As November crept ever closer, I hemmed and I hawed, until finally I found myself at the very tail end of October. I'd wasted a significant portion of time in October creating a work shirt for Halloween, and was somewhat disappointed that few people outside my family even noticed the thing. So my creative spirits were a little low going into the end of the year. I needed a shot in the arm. I needed a kick in the teeth and a whack on the head. (I needed health insurance before I got any of those things, ideally, but that's another story.)

"To heck with it," I told myself. "I'm gonna write a novel."

But... there was that whole signing-up thing, and the seemingly steep 50,000 word goal. And I didn't know how to write 0.67 words. And, like it or not, the holiday crunch was about to take a bite out of my time. Like the chicken I am, I couldn't bring myself to sign up on the official site. Again. But I set myself an alternate goal. I would write a 30,000 word novel as an unofficial participant. That was only a thousand words a night. I knew at the outset it was going to suck. I knew going into it it would be unlikely that I'd finish. But, dang it, I had to try. I had to know if I could stick to any goal I set myself.

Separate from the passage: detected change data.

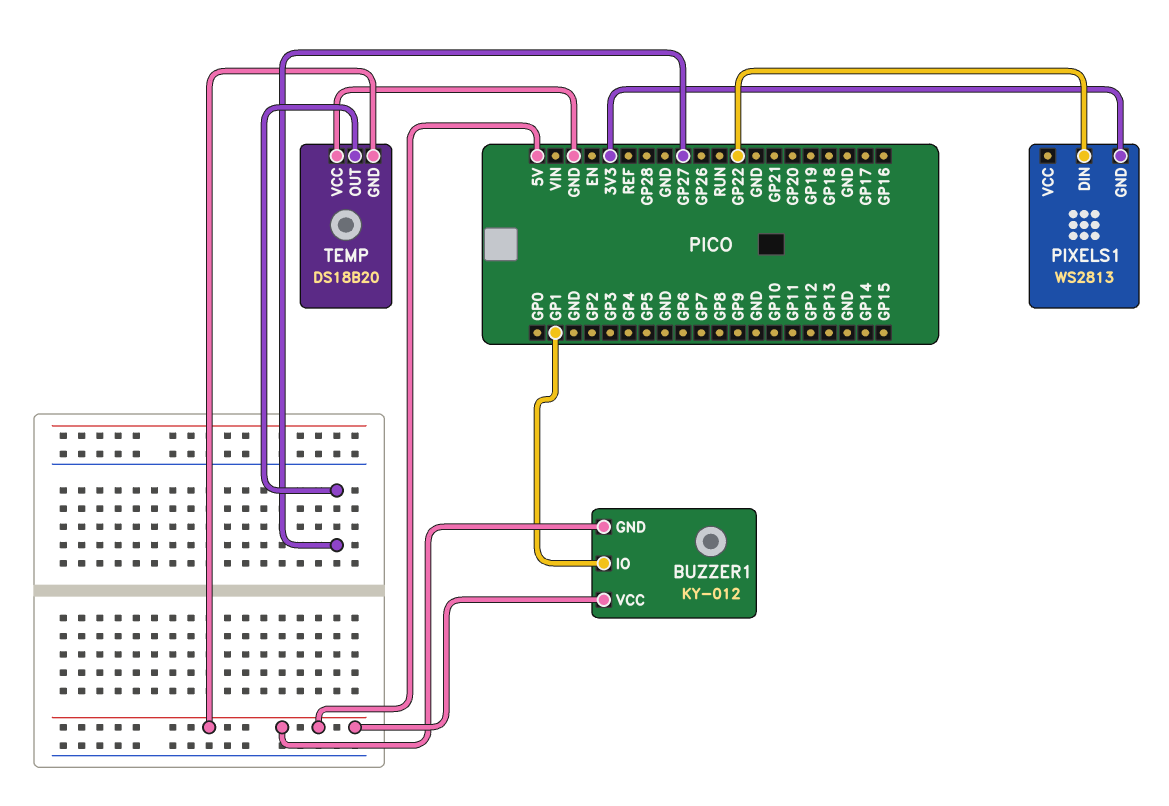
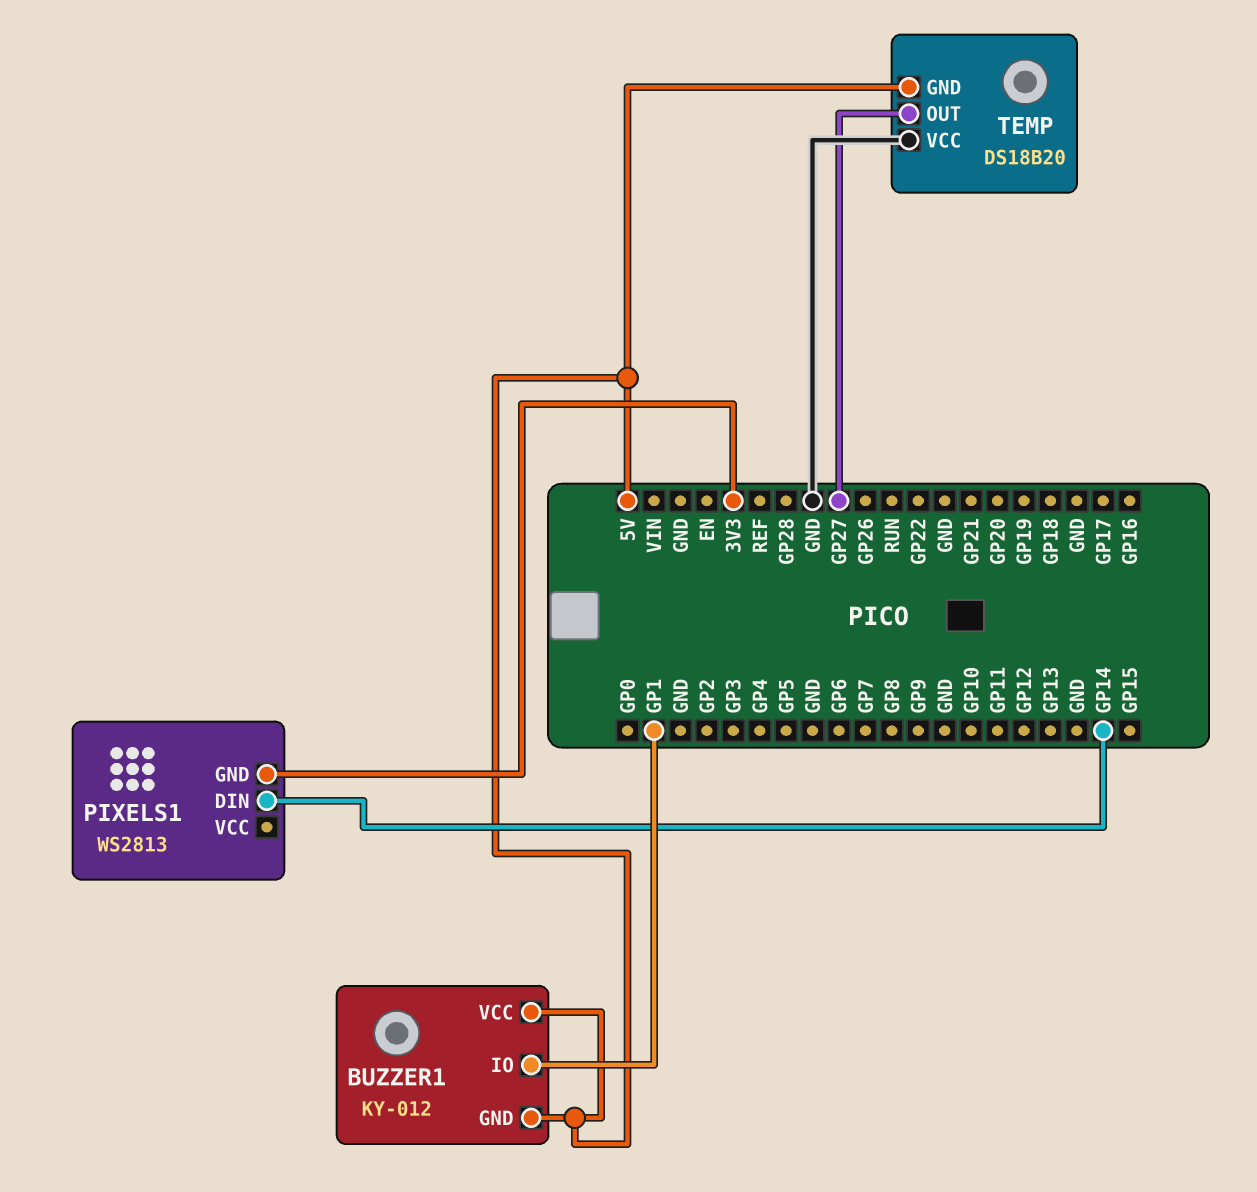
PIXELS1 pin DIN: GP22 -> GP14

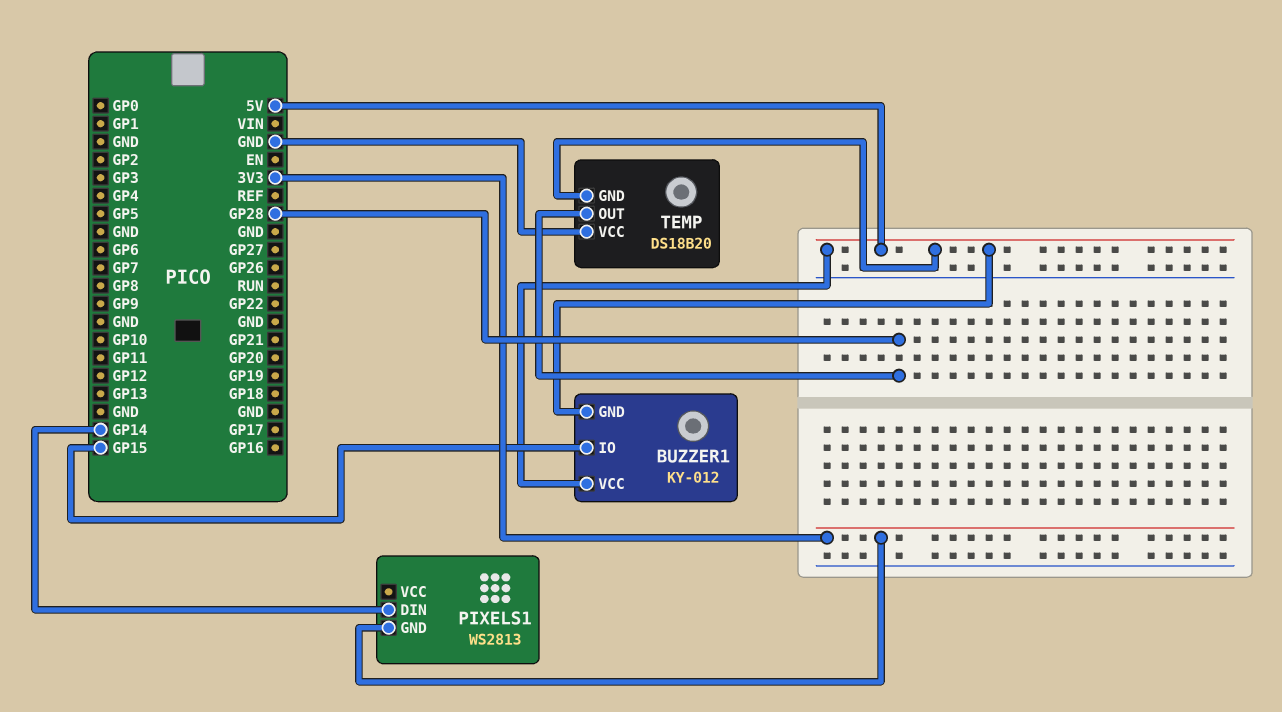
BUZZER1 pin IO: GP1 -> GP15
TEMP pin OUT: GP27 -> GP28

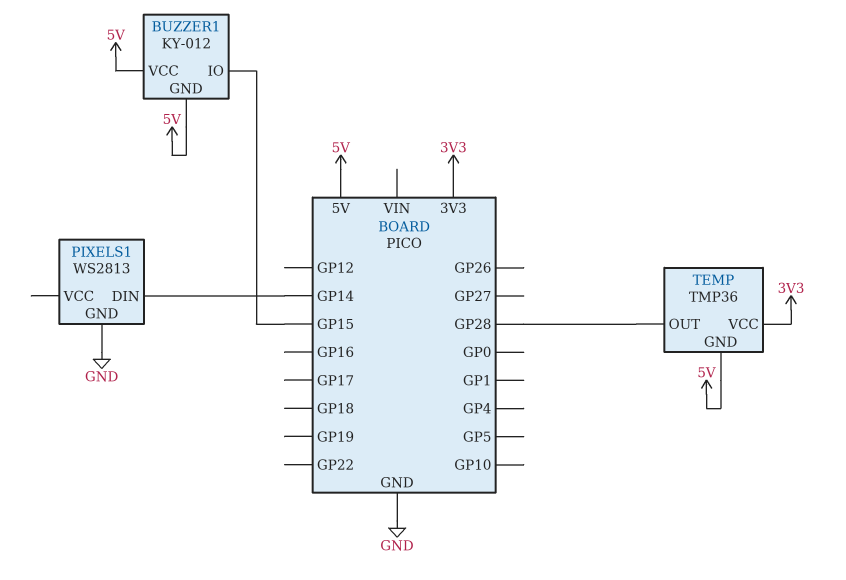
PIXELS1 pin GND: 3V3 -> GND
TEMP: DS18B20 -> TMP36
TEMP pin VCC: GND -> 3V3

So, the night of November 1, I picked a story idea out of the thin air within my cranium. I booted up Word. And I sat down and wrote. I didn't let myself revise, edit, or outline. I didn't let myself do character sheets. I didn't let myself even take notes on the world or the history or anything else I do to distract myself from actually writing. I just wrote. One thousand words (give or take a few) a night. It started out not so bad. It went strange. Round about the last third, it grew downright goofy, and then bizarre. If characters had unions, I'm pretty sure I'd have had a walkout on my hands before Thanksgiving. But I didn't stop. I didn't give up. I just kept writing. Every night, another thousand words, come heck or high water, pushy cats or whining relatives. Some of it was written on my tower, some on the Little Black Critter. Once again, I found myself grateful for the existence of flash drives.

Did I pull it off?

Unfortunately, I did not end up with a 30,000-word novel.

I ended up with a 36,226-word novel. It will never see the light of day. I doubt more than a fragment will ever be redeemable in any future works. But I wrote a story in 30 days, and the only person I was accountable to was myself.

Oops, wait - I miscounted. It's actually a 36,228-word novel. Those last two words are my favorites, and ones I don't let myself write nearly often enough: The End.

4 comments:

PeppyPilotGirl said...

Congratulations!!!

PeppyPilotGirl said...

Now, you need to post it somewhere so we can read it!

Brightdreamer said...

Sorry, but when I said it would never see the light of day, I meant it. It's bad, even by my standards. (How bad is it? It started with the earmarks of epic fantasy and ended as a shaggy dog story.) Maybe the first bits are redeemable, but most of it doesn't go anywhere. Besides, it being December, I need to get my tail moving on the 2008 Ornament Blitz.

Jade said...

It's a great accomplishment! Maybe someday you'll be able to come back to it and pick out bits and pieces.